Tottenham Hotspur Vs. Chelsea, 2011 Premier League: Halftime, All Even At 1-1
The first goal was scored before the clock had passed ten minutes, as Gareth Bale, demolishing the Chelsea defense, slipped the ball inside, to where Emmanuel Adebayor was lurking just behind John Terry. Although Petr Cech came rushing out, he could do nothing to stop the towering striker from poking the ball into the back of the net.
Chelsea sprang back, however, immediately putting their footprint on the match. Daniel Sturridge received a great cross from Ashley Cole, but skied it high over the net. Sturridge quickly cleared up the black mark against his name, however, by scoring his ninth league goal of the season. Again, nothing was needed beyond a toe poke, but this time, the forward pulled it off with ease.

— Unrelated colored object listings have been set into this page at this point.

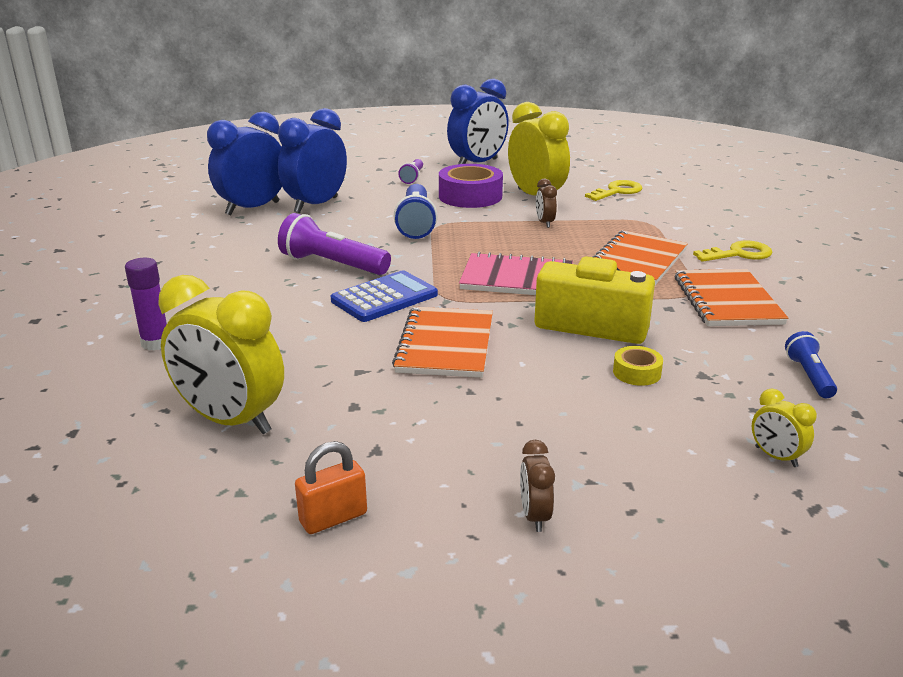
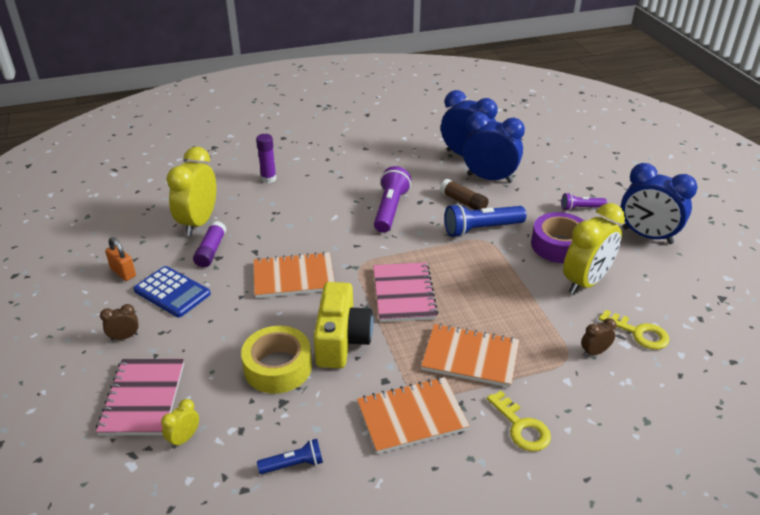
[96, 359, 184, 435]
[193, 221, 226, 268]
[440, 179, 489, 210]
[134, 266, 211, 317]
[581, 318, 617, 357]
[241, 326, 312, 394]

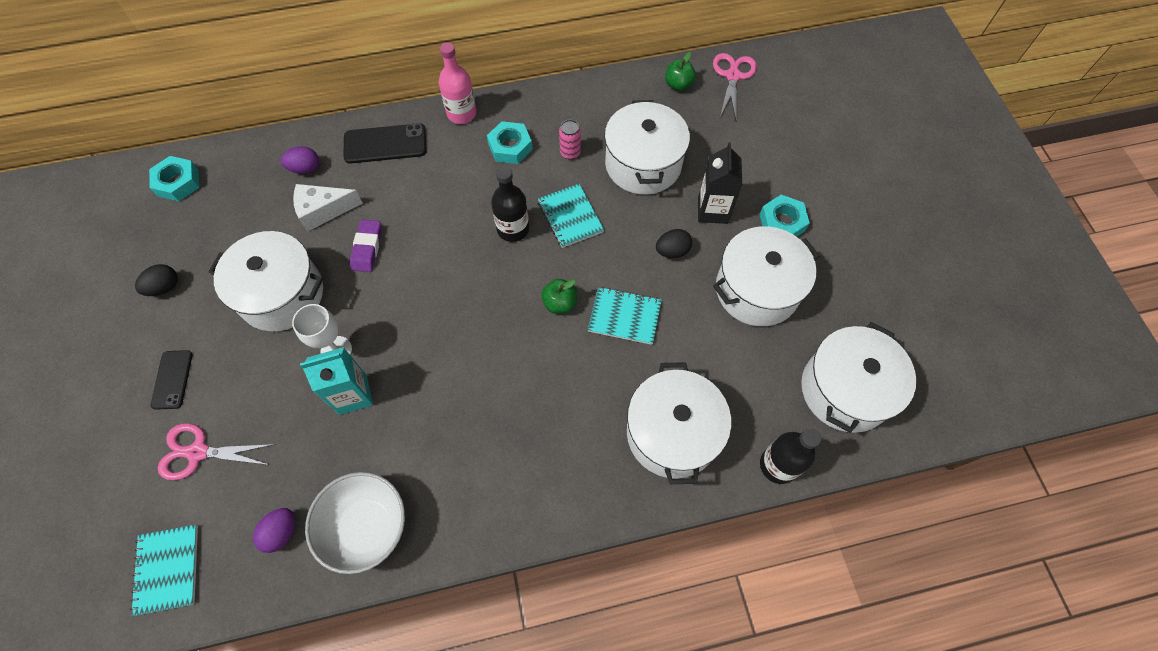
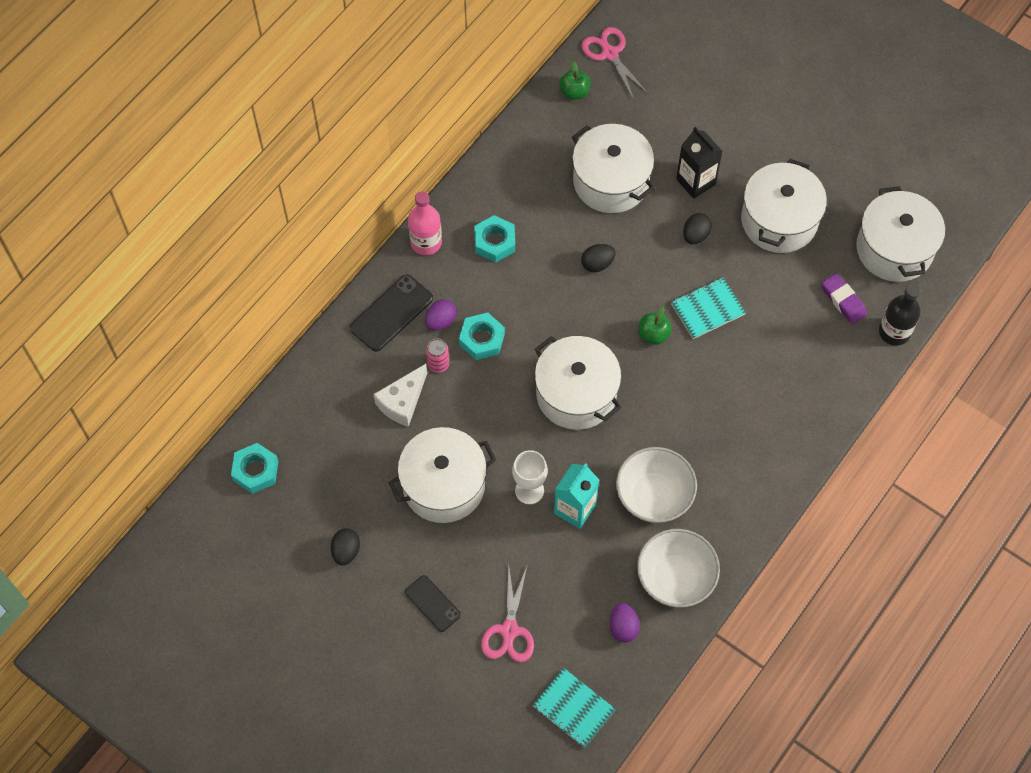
[491, 166, 529, 242] (first image)
[616, 447, 697, 523]
[425, 299, 456, 331]
[822, 273, 867, 324]
[426, 339, 449, 373]
[534, 336, 621, 430]
[459, 313, 505, 360]
[581, 244, 616, 272]
[481, 566, 534, 662]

Santa's putting a couple players on his naughty list, however. Adebayor received a booking for a clumsy challenge on Meireles, and very nearly escaped another for a foul on Ramieres. Ramieres himself picked up his own yellow Christmas card, executing a clumsy challenge on Gareth Bale, who is already as fragile as spun sugar. Branislav Ivanovic also went into the book, although that barely matters now, as the Chelsea defender left the match with what appears to be a hamstring injury. He was replaced by Paulo Ferreira, the only defender available to Andre Villas-Boas, forcing Jose Bosingwa to shift into the center-back position.
Then, during injury time, Villas-Boas was forced into a second substitution when John Obi Mikel went down with what looks to be a muscle injury. Fortunately for the Chelsea coach, he was able to use a like-for-like substitution in Oriol Romeu, although I doubt what was running through his mind at the moment was the Portuguese for "Thank God I have Romeu!"